Purpose of the Study:
- To introduce a novel method, Pixel-wise Channel Isolation Mixing (PCIM), for generating pixel attribution maps.
- To enable the interpretation of DNN decisions without accessing internal network states or gradients.
- To provide a network-agnostic approach for creating interpretable DNNs.
Main Methods:
- PCIM treats each pixel as a distinct input channel.
- A blending layer is trained to mix these pixel channels, reflecting specific classification decisions.

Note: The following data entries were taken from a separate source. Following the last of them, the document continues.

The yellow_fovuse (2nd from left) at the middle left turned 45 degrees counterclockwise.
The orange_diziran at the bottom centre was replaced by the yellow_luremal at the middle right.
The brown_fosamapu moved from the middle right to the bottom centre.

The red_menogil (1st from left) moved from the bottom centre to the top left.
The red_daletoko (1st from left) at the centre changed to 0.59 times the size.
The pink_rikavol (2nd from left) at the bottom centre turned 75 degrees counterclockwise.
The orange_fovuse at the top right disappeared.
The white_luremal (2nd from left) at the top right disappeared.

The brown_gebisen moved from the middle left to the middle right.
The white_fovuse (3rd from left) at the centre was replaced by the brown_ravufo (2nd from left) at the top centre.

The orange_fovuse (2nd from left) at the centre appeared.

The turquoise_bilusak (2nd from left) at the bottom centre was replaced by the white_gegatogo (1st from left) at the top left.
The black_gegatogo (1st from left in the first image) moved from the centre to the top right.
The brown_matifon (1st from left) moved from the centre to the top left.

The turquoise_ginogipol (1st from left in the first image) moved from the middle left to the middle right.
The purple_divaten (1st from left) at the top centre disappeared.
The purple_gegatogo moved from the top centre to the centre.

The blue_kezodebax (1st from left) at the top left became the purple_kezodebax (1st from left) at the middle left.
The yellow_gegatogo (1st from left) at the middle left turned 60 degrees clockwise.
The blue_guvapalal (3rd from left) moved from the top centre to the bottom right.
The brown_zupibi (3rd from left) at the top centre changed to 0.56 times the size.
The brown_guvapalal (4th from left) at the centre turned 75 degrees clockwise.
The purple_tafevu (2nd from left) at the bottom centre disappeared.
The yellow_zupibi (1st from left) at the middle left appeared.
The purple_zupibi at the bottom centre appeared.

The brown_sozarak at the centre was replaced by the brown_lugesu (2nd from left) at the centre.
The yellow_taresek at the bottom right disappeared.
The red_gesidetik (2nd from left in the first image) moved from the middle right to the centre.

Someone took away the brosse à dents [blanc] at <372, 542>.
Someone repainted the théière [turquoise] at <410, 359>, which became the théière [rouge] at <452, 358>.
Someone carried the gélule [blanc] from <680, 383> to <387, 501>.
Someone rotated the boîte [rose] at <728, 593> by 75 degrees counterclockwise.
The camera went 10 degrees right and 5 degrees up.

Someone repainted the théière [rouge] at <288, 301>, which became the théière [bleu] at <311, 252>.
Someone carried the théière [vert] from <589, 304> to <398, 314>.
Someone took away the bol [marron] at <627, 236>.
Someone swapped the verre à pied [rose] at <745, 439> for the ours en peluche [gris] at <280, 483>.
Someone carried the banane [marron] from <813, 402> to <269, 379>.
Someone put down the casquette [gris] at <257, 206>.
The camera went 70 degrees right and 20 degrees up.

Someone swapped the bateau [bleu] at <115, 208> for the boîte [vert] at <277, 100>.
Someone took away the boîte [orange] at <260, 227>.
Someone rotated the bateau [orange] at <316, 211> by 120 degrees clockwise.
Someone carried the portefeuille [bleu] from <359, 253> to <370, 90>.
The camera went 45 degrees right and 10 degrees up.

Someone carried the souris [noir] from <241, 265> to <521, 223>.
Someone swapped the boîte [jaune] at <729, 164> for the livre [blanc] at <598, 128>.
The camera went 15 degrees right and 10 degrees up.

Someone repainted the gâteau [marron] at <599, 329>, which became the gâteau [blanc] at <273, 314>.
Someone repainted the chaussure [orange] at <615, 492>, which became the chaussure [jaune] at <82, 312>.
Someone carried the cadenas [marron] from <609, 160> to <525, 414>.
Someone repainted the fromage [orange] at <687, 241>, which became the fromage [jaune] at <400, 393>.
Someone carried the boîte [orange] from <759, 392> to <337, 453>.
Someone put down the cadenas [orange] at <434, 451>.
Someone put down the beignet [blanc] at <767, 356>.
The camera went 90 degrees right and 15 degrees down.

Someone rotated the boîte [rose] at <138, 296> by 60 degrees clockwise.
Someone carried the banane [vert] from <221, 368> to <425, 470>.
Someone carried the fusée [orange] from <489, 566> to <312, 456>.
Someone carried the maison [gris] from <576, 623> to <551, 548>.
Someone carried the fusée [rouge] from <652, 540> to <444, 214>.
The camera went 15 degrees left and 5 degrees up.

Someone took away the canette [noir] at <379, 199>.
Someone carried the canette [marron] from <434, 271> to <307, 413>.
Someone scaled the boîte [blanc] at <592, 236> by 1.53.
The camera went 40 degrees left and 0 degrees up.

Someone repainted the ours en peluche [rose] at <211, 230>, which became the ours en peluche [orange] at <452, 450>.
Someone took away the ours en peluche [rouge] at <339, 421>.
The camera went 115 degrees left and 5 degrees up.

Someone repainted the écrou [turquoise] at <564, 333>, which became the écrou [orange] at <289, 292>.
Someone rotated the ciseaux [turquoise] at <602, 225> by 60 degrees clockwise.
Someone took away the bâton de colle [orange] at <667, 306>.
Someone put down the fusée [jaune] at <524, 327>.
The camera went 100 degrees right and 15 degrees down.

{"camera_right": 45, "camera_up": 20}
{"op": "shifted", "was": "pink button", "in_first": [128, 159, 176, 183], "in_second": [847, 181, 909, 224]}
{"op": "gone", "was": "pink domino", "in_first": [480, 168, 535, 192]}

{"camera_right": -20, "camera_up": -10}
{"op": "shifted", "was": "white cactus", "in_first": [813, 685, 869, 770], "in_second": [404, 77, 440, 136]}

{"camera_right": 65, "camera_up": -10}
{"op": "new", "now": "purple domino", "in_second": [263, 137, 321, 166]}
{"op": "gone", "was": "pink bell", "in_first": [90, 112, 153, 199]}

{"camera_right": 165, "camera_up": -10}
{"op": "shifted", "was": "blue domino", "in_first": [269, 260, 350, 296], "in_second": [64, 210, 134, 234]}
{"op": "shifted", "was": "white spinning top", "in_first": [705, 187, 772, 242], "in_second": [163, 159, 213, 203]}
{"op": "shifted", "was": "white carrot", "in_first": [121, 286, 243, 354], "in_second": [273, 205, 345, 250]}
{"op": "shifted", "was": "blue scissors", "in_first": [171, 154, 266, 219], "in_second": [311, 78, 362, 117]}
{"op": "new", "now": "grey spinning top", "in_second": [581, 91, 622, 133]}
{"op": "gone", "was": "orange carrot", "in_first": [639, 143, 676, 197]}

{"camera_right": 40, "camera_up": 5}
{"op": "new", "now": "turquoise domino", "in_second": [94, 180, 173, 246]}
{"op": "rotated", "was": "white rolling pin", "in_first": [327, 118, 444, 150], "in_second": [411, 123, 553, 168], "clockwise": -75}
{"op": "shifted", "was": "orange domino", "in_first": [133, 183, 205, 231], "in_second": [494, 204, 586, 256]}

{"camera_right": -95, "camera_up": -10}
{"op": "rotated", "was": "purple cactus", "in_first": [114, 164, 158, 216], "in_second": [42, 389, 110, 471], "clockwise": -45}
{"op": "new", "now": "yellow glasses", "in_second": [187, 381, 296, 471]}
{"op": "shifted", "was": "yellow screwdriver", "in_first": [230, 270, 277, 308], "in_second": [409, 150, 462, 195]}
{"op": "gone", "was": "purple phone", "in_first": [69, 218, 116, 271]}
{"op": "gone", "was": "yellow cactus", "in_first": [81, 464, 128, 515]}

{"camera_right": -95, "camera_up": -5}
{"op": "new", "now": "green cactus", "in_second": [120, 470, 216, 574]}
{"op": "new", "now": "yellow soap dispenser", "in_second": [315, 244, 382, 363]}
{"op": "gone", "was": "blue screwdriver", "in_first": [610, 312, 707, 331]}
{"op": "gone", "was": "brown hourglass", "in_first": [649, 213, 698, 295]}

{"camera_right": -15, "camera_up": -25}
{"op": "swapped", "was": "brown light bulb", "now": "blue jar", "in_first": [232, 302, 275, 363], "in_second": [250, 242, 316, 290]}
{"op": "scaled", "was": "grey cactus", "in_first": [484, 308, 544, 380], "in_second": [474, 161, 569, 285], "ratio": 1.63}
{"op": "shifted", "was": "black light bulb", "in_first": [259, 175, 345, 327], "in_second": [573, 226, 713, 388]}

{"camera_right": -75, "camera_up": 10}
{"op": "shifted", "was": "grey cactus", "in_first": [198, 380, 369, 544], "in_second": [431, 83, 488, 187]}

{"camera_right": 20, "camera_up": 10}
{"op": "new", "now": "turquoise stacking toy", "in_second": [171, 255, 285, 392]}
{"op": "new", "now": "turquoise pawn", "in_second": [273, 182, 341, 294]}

- The method generates pixel attribution maps for individual images, independent of the classification network.
Main Results:
- Benchmark testing on three diverse high-content imaging datasets demonstrated state-of-the-art performance.
- PCIM showed superior model fidelity and localization ability in both fluorescence and bright-field imaging.
- The method successfully generated pixel-level attribution maps for arbitrary DNNs.
Conclusions:
- PCIM offers a unique and effective solution for creating pixel-level attribution maps from any DNN.
- This method enhances the interpretability and trustworthiness of DNNs, particularly in sensitive applications like biomedical imaging.
- PCIM addresses the critical need for explainable AI in computer vision and high-content imaging.